Life is suffering.
Gautama Buddha
I believe that the large majority of suffering comes from the refusal to suffer. We refuse to face and properly suffer our own suffering, and we refuse to face and compassionate the suffering of others as well. But in this refusal, we just compound the suffering.
Suffering can be greatly alleviated, both within ourselves and in others, just by giving it some attention and kindness, and allowing it to be what it is. The suffering is trying to communicate that something is wrong, and it needs to be heard and acknowledged. When we compassionately hear out suffering, it will become quieter, because it trusts that its problems have been heard and are being attended to. We also gain some of the understanding needed to attend to problems.
But if we reject suffering, then we are heaping the pain of rejection onto the existing suffering. Whether it’s to our own or to another’s suffering, we are effectively saying, “no one cares about you” to the part of the person that is suffering. No one wants to hear that. It then makes the suffering try to look after itself, either by crying out all the more for attention, or by hiding itself away, becoming unconscious, placing walls around itself, refusing vulnerability and life itself. But the suffering is part of us: if the suffering is hiding, we are hiding; if the suffering is rejected, we are rejected.

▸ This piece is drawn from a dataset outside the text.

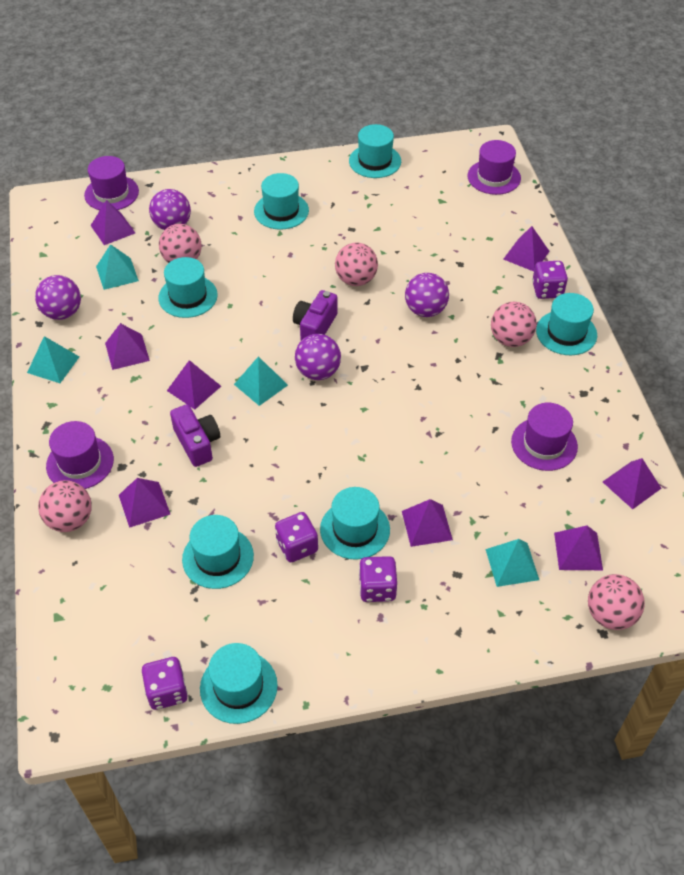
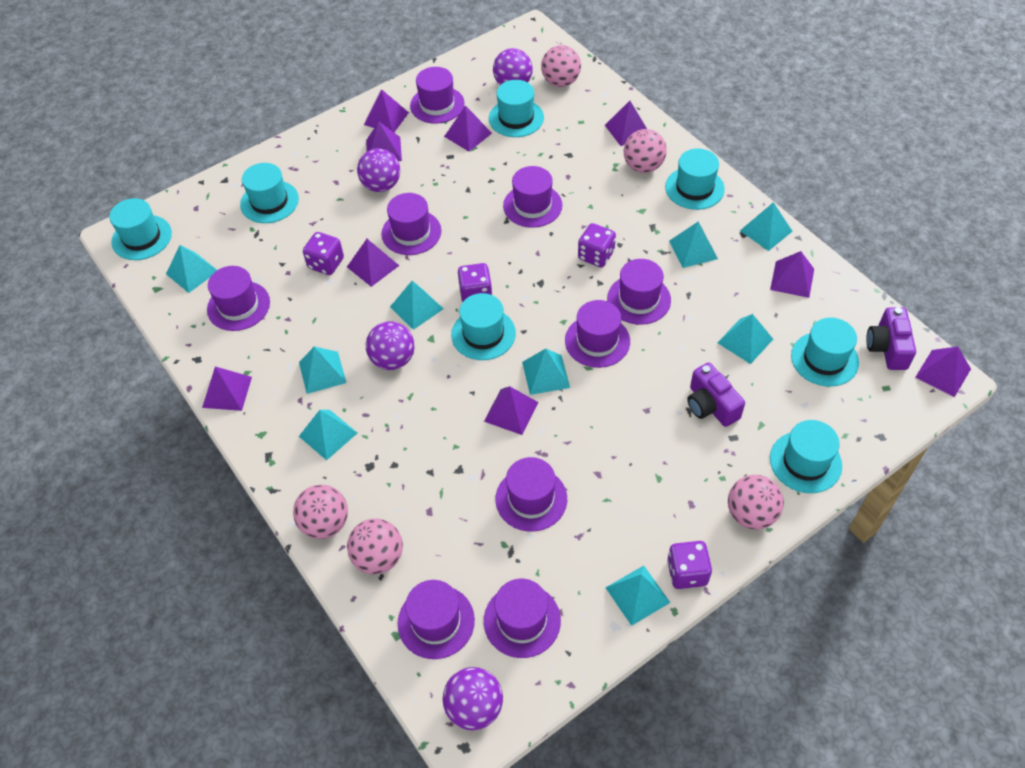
purple hat: 4 -> 9
purple pyramid: 8 -> 9
turquoise pyramid: 4 -> 9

We refuse to suffer because we are afraid that suffering will destroy us. And actually, it will.
If you allow it, suffering will break your heart. But hearts are made to be broken. A heart that won’t break is as worthless as a heart that won’t beat. This is how hearts are purified and trained in the ways of a higher love and a deeper joy.
Suffering is a cry for wholeness. When you suffer it properly, with attention and compassion, you bring that cry into yourself, you take on its lack of wholeness. You become the suffering. But in embracing it with attention and compassion, you also grant it something of the wholeness it was lacking, because now it is united with yourself; now it is loved and acknowledged; now it is not alone. Compassion is itself a unifying force, and brings a bit more wholeness to everything it touches.
God had one son on earth without sin, but never one without suffering.
St Augustine
It is compassion that brought Jesus to the cross. In His compassion, He united Himself to all of humanity: all of the suffering inflicted on us, and all of the suffering we inflict on others. He took it all into Himself. In this way, He offered all of creation to the Father, forgave our sins, and created a new, united, humanity in His broken body. His radical, ultimate compassion has granted the promise of wholeness to the world.
But we too must embrace the cross, if we wish to be saved. We have to embrace the way of compassion, daring to suffer and have our hearts broken. We must dare to be united to the entire suffering world.
“If we wish to be saved” from what? Hell, of course. But what is hell? I think that hell is the refusal to suffer.
At the judgment, we will each have to suffer all that we are due. What suffering are we due? We are due all the suffering of our fellow humans who we have failed to compassionate. And we are due even more for the suffering we cause. I believe that as long as we refuse this suffering, resisting and fighting against it, we will be stuck with it in its compounded, hellish form, but if we take on the suffering with compassion, we will have our hearts thoroughly broken, pass through the suffering and be purified, before entering into heaven. For as long as we resist suffering, it is hell, but once we accept it with compassion, it becomes purgatory, which is the way to heaven.
Blessed are the poor in spirit, for theirs is the kingdom of heaven.
Blessed are those who mourn, for they shall be comforted.
Blessed are the meek, for they shall inherit the earth.
Blessed are those who hunger and thirst for righteousness, for they shall be satisfied.
Blessed are the merciful, for they shall obtain mercy.
Blessed are the pure in heart, for they shall see God.
Blessed are the peacemakers, for they shall be called sons of God.
Blessed are those who are persecuted for righteousness’ sake, for theirs is the kingdom of heaven.